OK… here’s the experience of such products fromn a Transgendered individual, for whom hair removal is a full-time job. Obviously, the entire principal of this machine, is the same as the pink “Hair-Away” buffer that you can buy for a few bucks in any drugstore.
There is one reason, and one reason only, that I carry one of these in my arsenal. It is quite effective at removing facial hair that is very short, and difficult to shave. Now, of course, I’m sure there’s a big difference between rubbing your face with this little rubber thing, and a machine that does the job, but they are performing the same operation. Just like a sanding block as opposed to an orbital sander.

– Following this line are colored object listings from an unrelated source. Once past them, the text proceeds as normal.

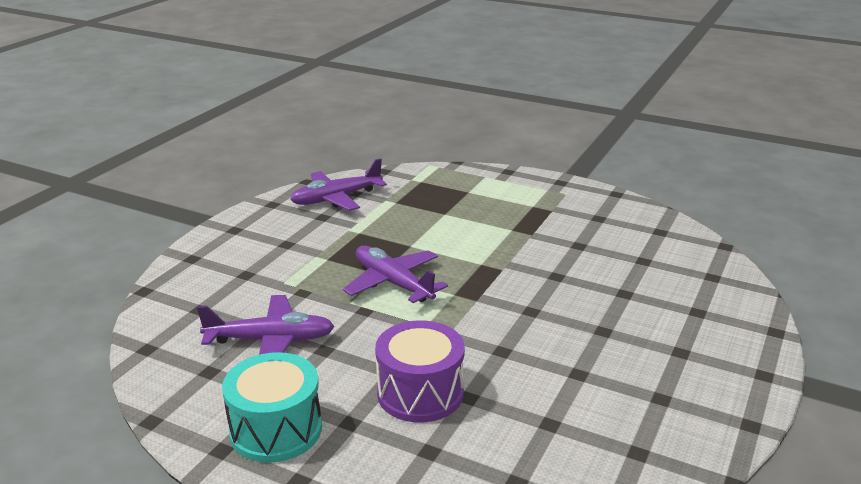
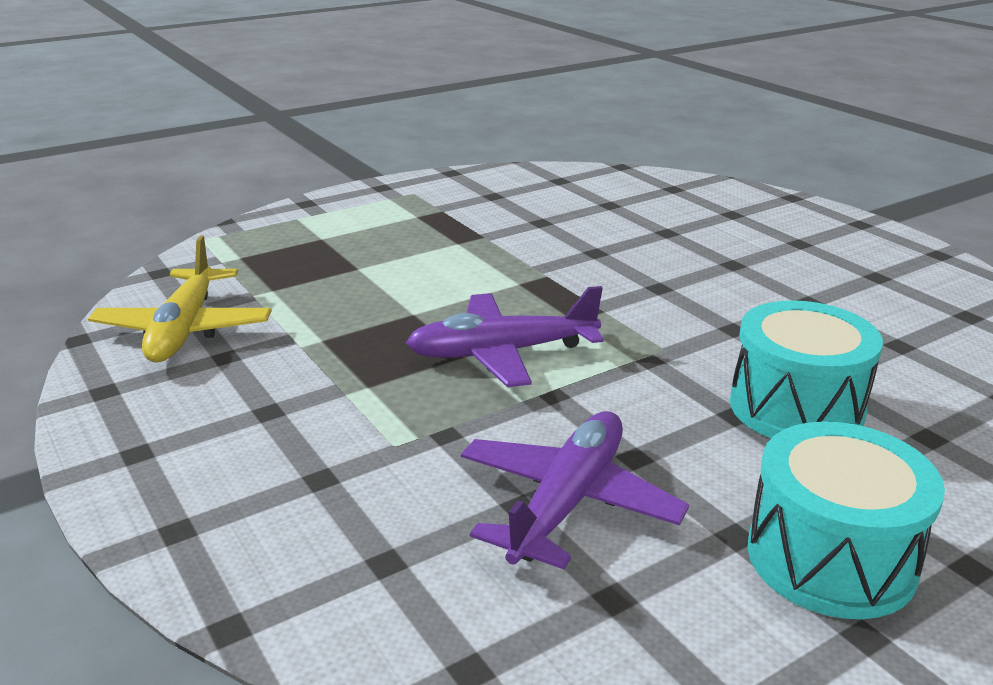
camera: 60 degrees left, 0 degrees up
(336, 198) = (184, 330): purple plane -> yellow plane
(420, 393) = (796, 408): purple drum -> turquoise drum

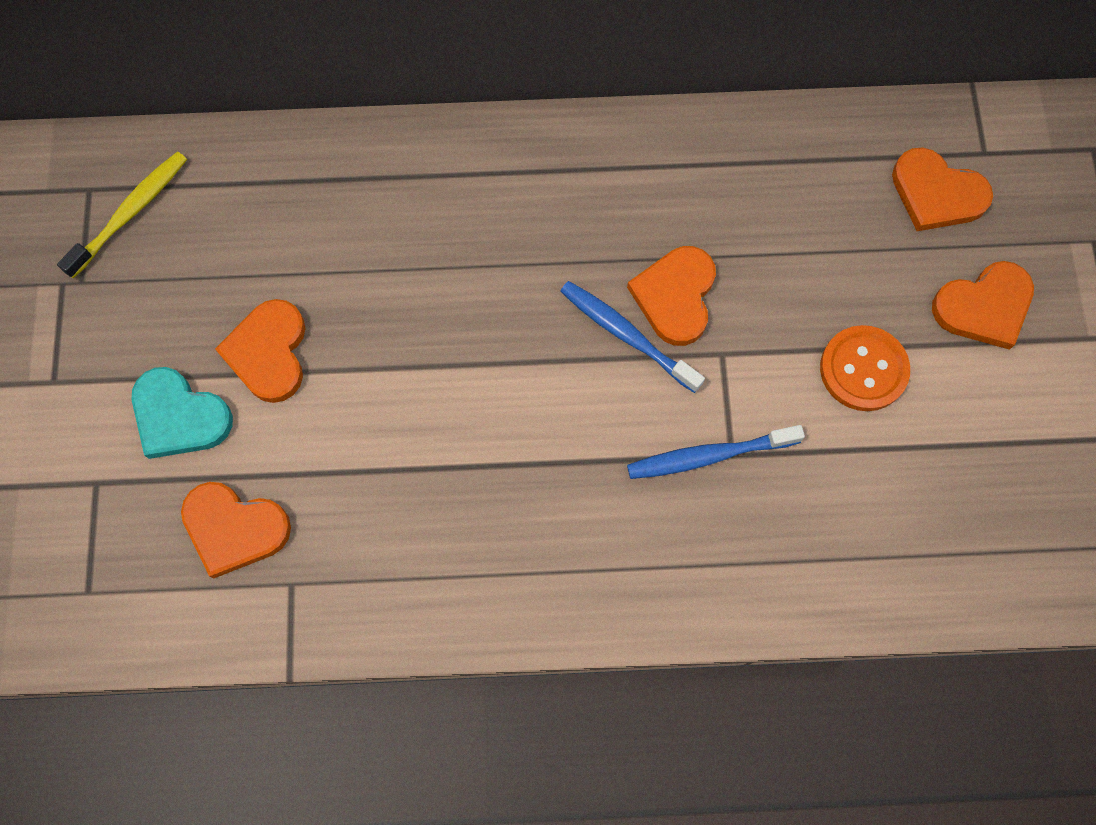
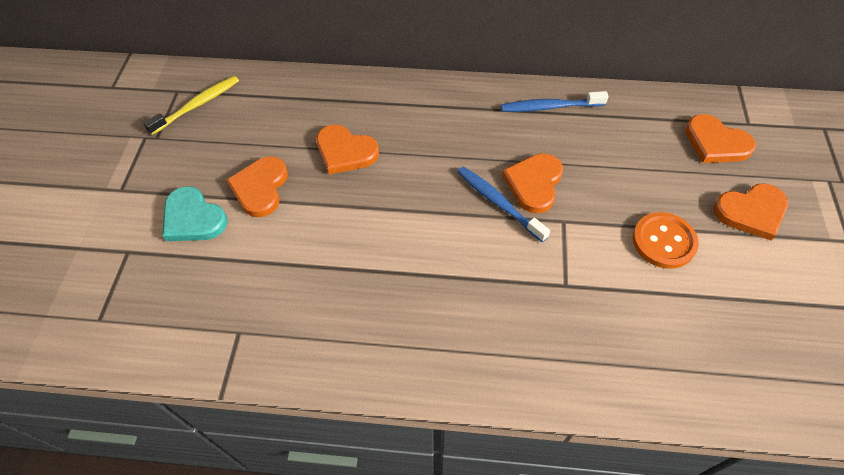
camera: 10 degrees right, 15 degrees down
(234, 528) = (209, 291): orange heart -> orange heart (345, 152)
(709, 456) = (549, 284): blue toothbrush -> blue toothbrush (550, 107)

I have found the process to be a bit uncomfortable, but certainly never painful. The big trick is to make sure that the skin is stretched taut on the area you are treating. You want painful?.. Use a Braun Silk-Epil on a moustache! ( A power tweezer, similar to an Epilady, but one that will work very well on facial hair) I can only use my Silk-Epil after I have seriously thinned my facial hair through tweezing. However, I have never experienced anything more than a short-lived redness from using the buffer type treatment. Absolutely no scraping, bleeding, or scabbing. The Silk-Epil has torn my face up quite a few times.

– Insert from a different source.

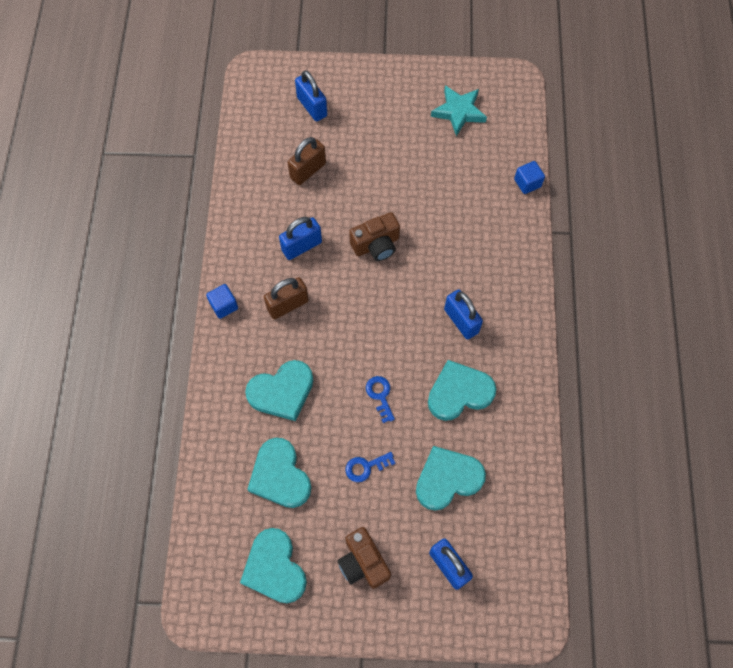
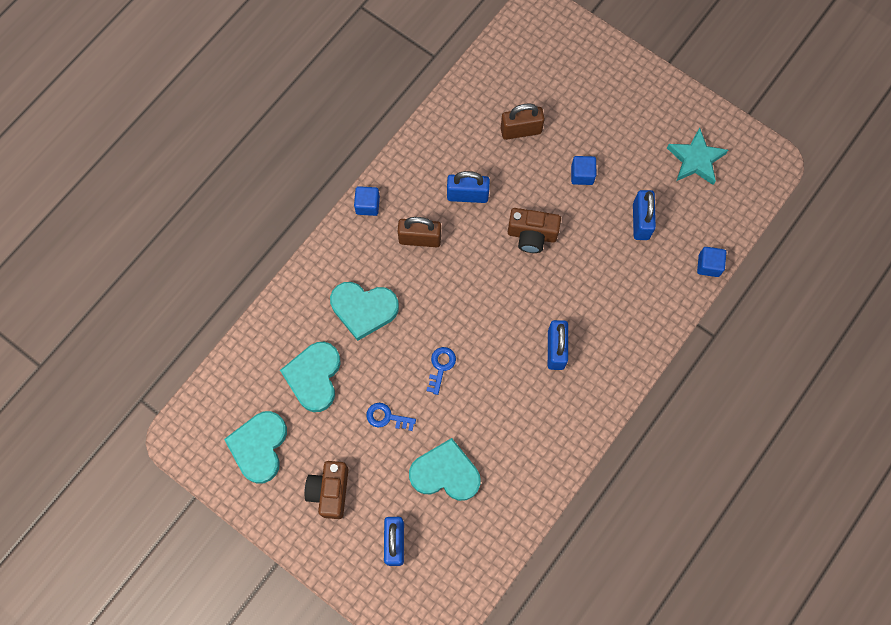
camera: 35 degrees right, 5 degrees up
(312, 107) = (566, 73): blue padlock -> blue padlock (640, 221)
(381, 175) = (582, 175): none -> blue cube
(459, 392) = (508, 409): turquoise heart -> none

And as others have said, in this thread, it seems to be a hit and miss, here and there procedure, and if you went on long enough to get all the hair, I imagine you would be bleeding! If I were removing leg and/or body hair, I would choose an Epilady, or a Silk-Epil, hands down over this machine. Although my advice for the last 25 years for the removal of body hair, is, and will continue to be, depilatories such as Nair.